The first is his inquiry into the demise of the beautiful ideal not only in visual art, but also music, dance, theater, literature, and culture. “There’s some kind of unified phenomenon going on in modernism,” notes Pippin, who believes that modernism must be examined as more than an aesthetic movement. “You have to take a broader view of the problem so you can see what other things in society were being rejected or appreciated or accepted,” says Pippin. We have to ask, “Why did modern, relatively advanced, technologically sophisticated, democratic societies in the 19th century begin to lose their interest in the beautiful?”

Pippin’s second research project explores the question of what it means to lead a free life according to Hegelian theory. “One great ideal in the West since the onset of modernity in the 17th century is to try to figure out what the conditions are under which one’s life is one’s own,” says Pippin. The discussion can be framed in terms of individual and political freedom, but Hegel construed a social theory of freedom. “Hegel has a very rich and large-scale theory about this problem being solvable only if our attention is widened, not just to the relation between an individual and his or her life but the social context within which people grow up, mature, learn what they need to learn, and begin to have relations with other people,” says Pippin. “I have an ax to grind. I don’t think this is well understood.” Pippin’s analysis and reinterpretation of Hegel’s theory of freedom will, he hopes, illuminate its “relevance to contemporary debates and its own philosophical value.”

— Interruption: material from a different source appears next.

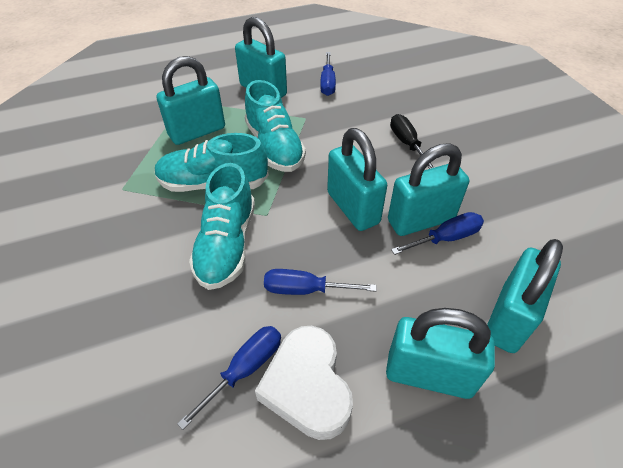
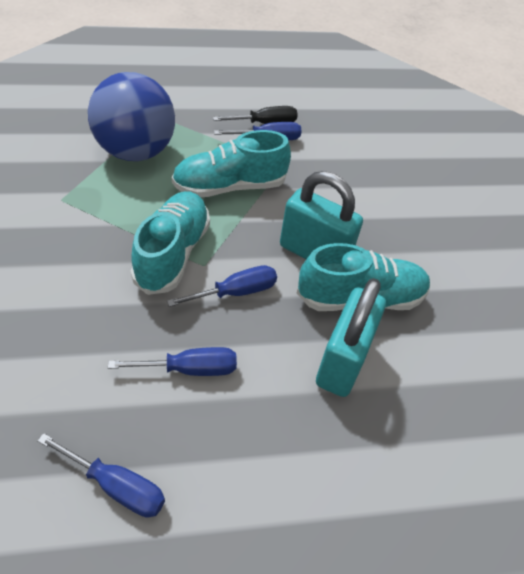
blue ball: 0 -> 1
turquoise padlock: 6 -> 2
white heart: 1 -> 0

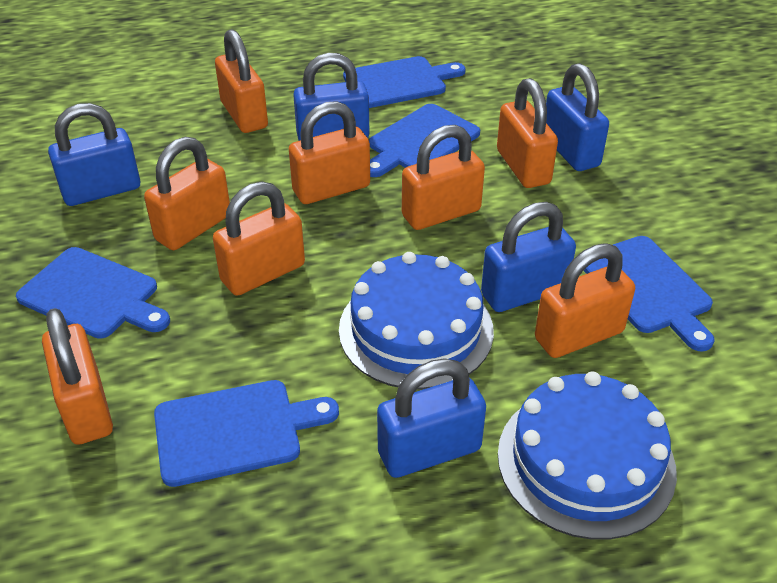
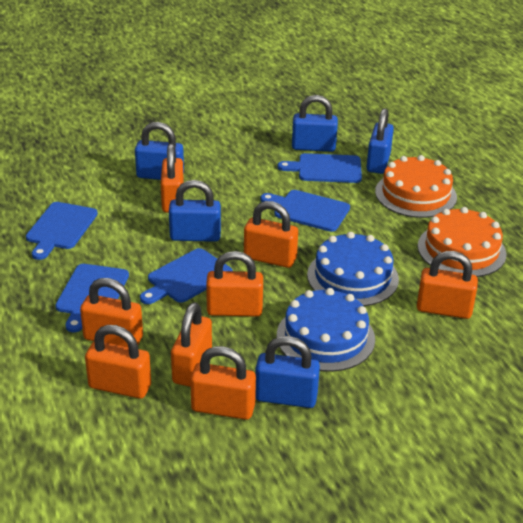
orange cake: 0 -> 2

The final project involves a reinterpretation of Nietzsche’s views on the failure of desire in modern society. The Enlightenment, explains Pippin, promised to replace superstition and religion with reason, thereby creating a world of independent-thinking individuals. Instead, we’ve become “a mobile, mass, rootless consumer society.” Says Pippin, “What we’ve got is vast herds of sheep, in Nietzsche’s view. People don’t want more than a very limited range of satisfactions.” In this condition of modernity, Nietzsche wants to know: “What is it that human beings can find worth striving for that would inspire a kind of longing?”